Unfortunately, stationery supplies in modern Serica were expensive, and of course the taskforce had no funds of its own, but in the end, Stripey lent us the money at three percent interest. We’d pay him back from the students’ school fees later.
But getting the official seal stamp on our blueprints took infuriatingly long. Ten-classroom building: rejected for having too large an architectural footprint. Six-classroom building: rejected for being structurally unsound. Four-classroom building: rejected for having an unlucky number of classrooms. Two-classroom building: rejected for being an eyesore. Every time a design was rejected, we had to scrape the ink off the parchment and draw a new one. It was a waste of ink, and I started worrying that we were going to wear a hole in the parchment and have to buy another sheet.
It took me much longer than it should have to realize that what we were supposed to do from the start was hire the baron’s scholar to draw blueprints. That required another loan from the duck demons, but there was no way around it.
Once the schematic was approved, there was the building permit to pay for, and then, at each stage of construction, an inspection fee and bribe. After the plot of wasteland was cleared, after the wooden frame went up, after the wattle and daub was mixed, after the walls were plastered, after the plaster dried, after the roof was thatched….
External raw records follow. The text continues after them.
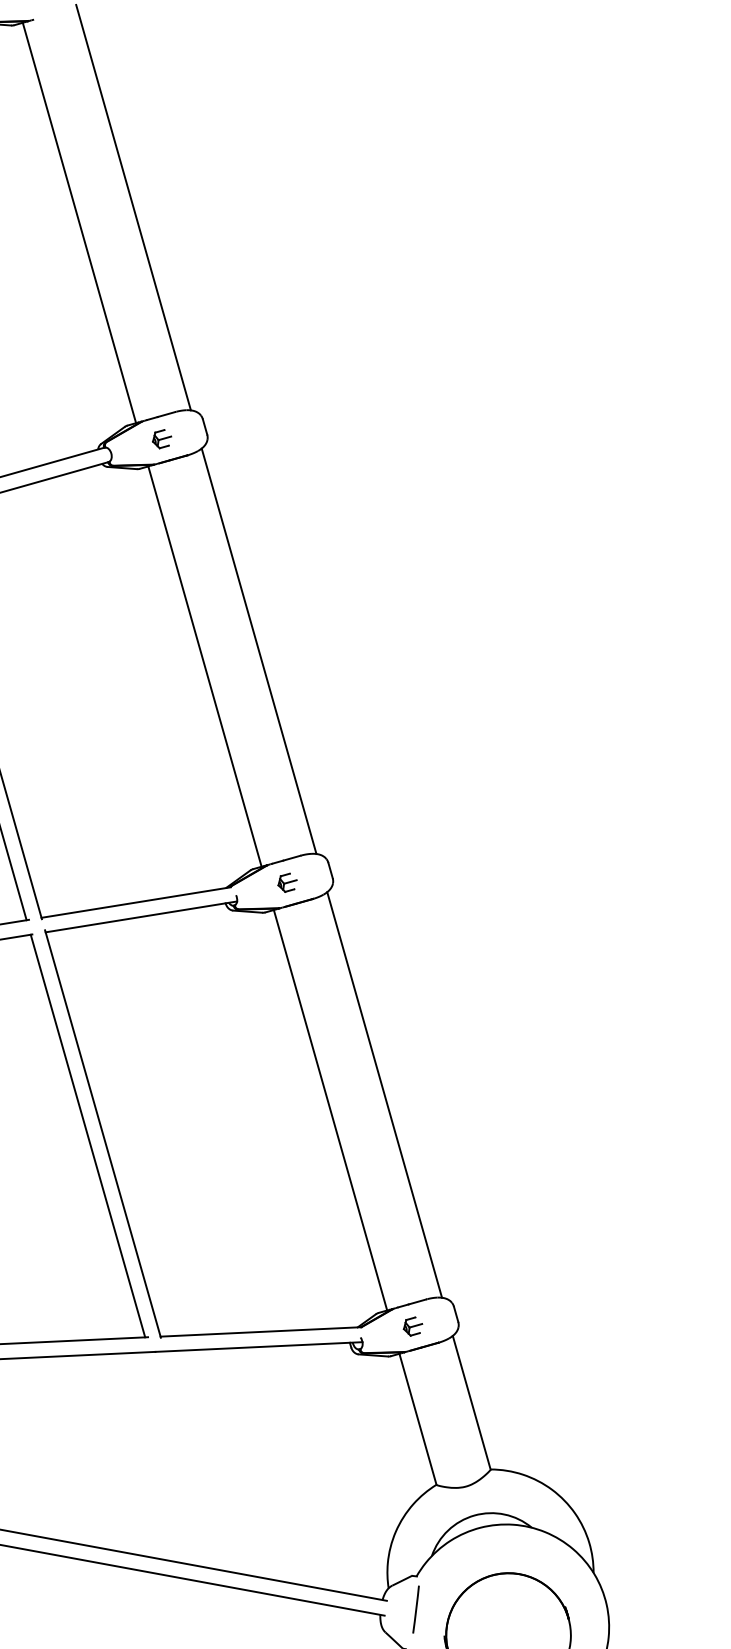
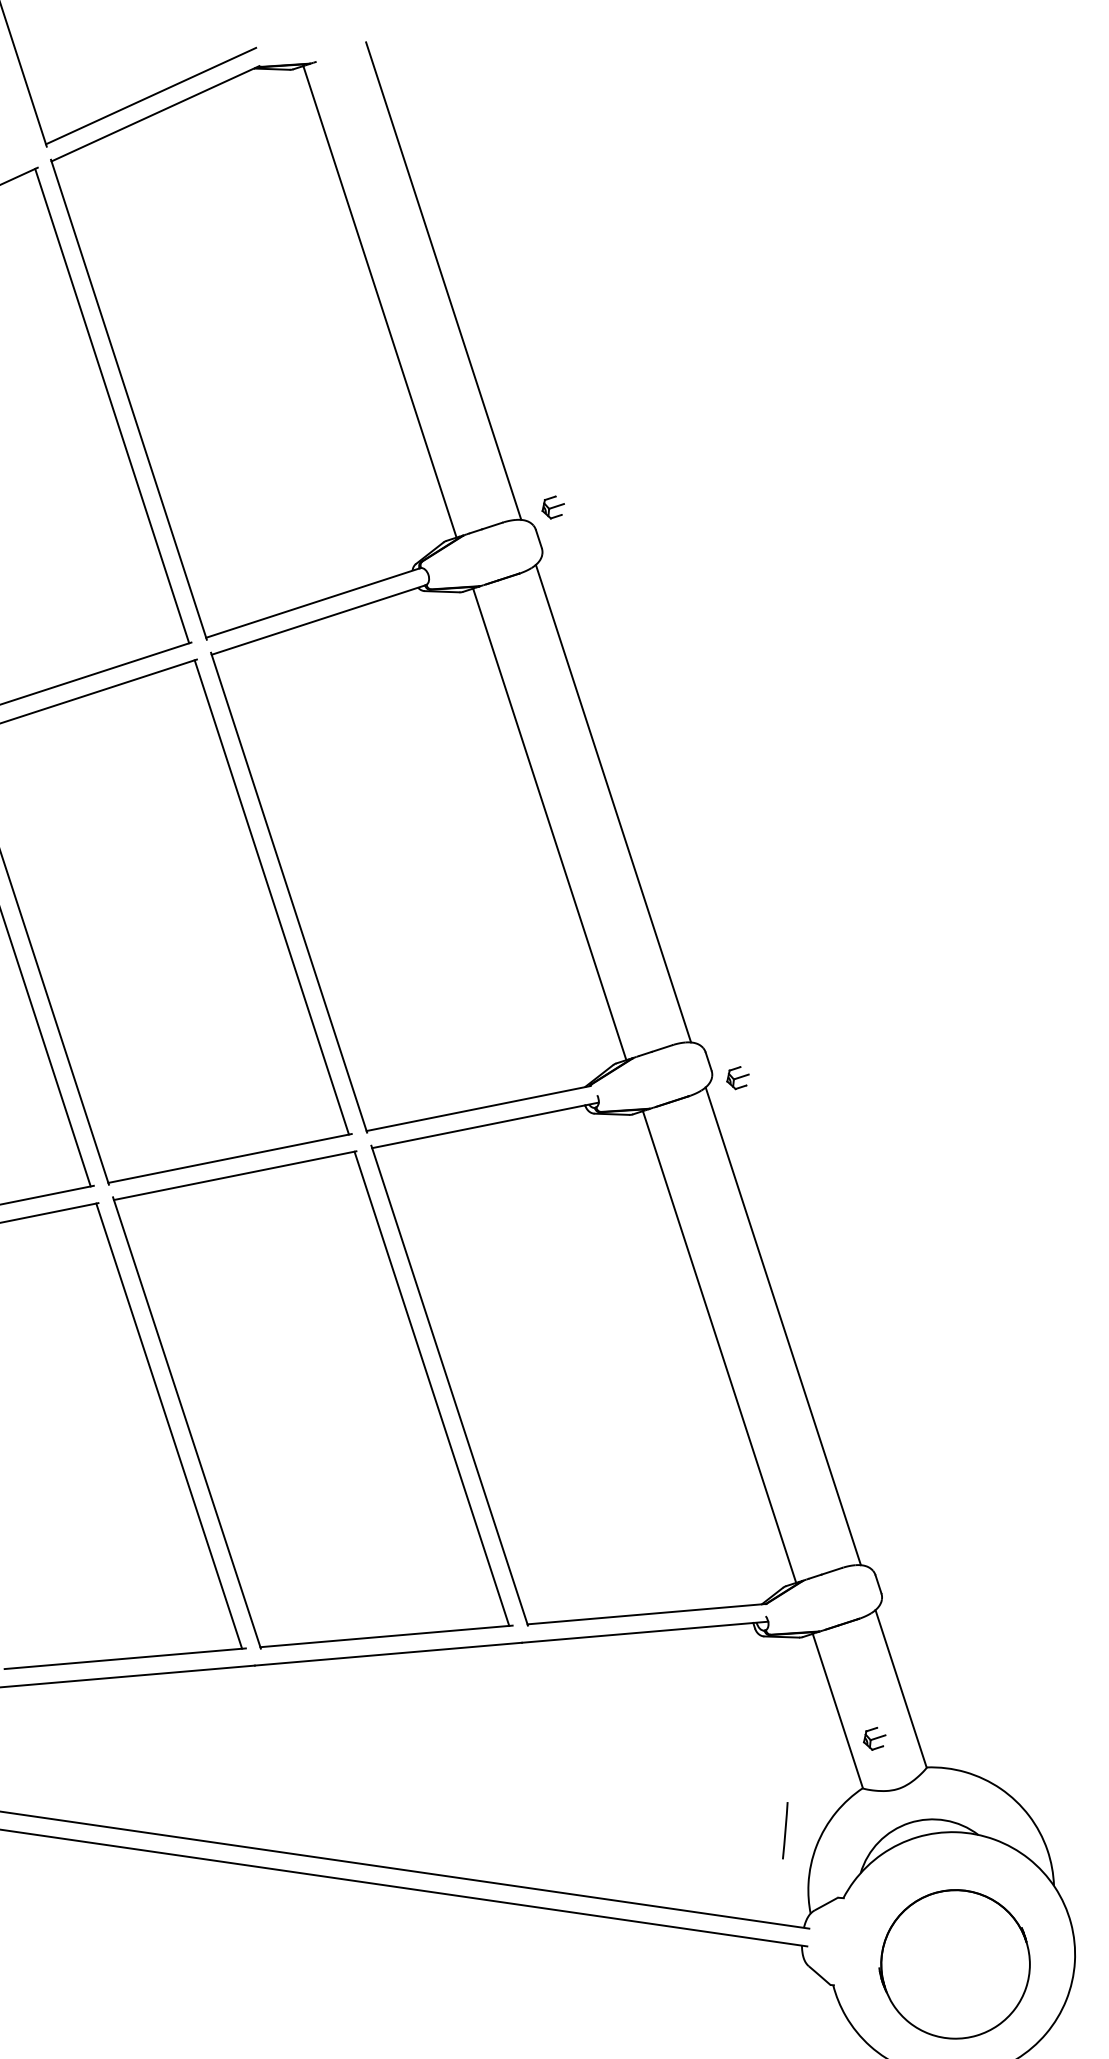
part: (161, 439) -> (552, 507), moved
part: (287, 883) -> (737, 1078), moved
part: (412, 1326) -> (874, 1738), moved
line: (416, 1609) -> (785, 1830), moved

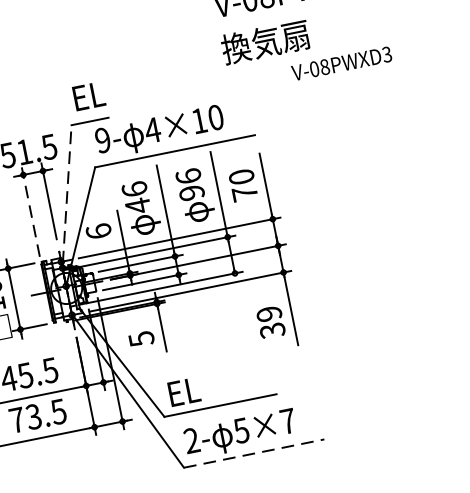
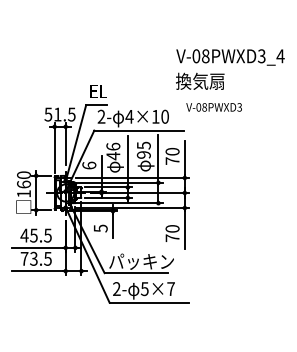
text: (340, 64) -> (213, 107), moved
text: (102, 139) -> (101, 116), 9- -> 2-
text: (187, 176) -> (143, 145), 96 -> 95
line: (67, 193) -> (76, 141), dashed -> solid
line: (30, 211) -> (54, 147), dashed -> solid
text: (270, 322) -> (172, 233), 39 -> 70
text: (225, 382) -> (141, 261), EL -> パッキン
line: (254, 452) -> (149, 302), dashed -> solid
Meanwhile, Master Gravitas was hard at work carving desks and chairs. There was so much work that he finally took on Cailus as an apprentice, meaning that the boy moved out of Honeysuckle Croft and into Master Gravitas’ spare bedroom. There was much wailing from Taila, and a droopy, depressed adjustment period for the rest of the family, but now his future was assured. More good karma for all of us!
At last, eight moons later, after the scholar had tapped and measured and hemmed and hawed and pocketed his bribe for the final time, we were done. The baron announced that he would honor the community’s efforts by paying a visit to the schoolhouse in person.
A ceremony! That was something I knew how to organize!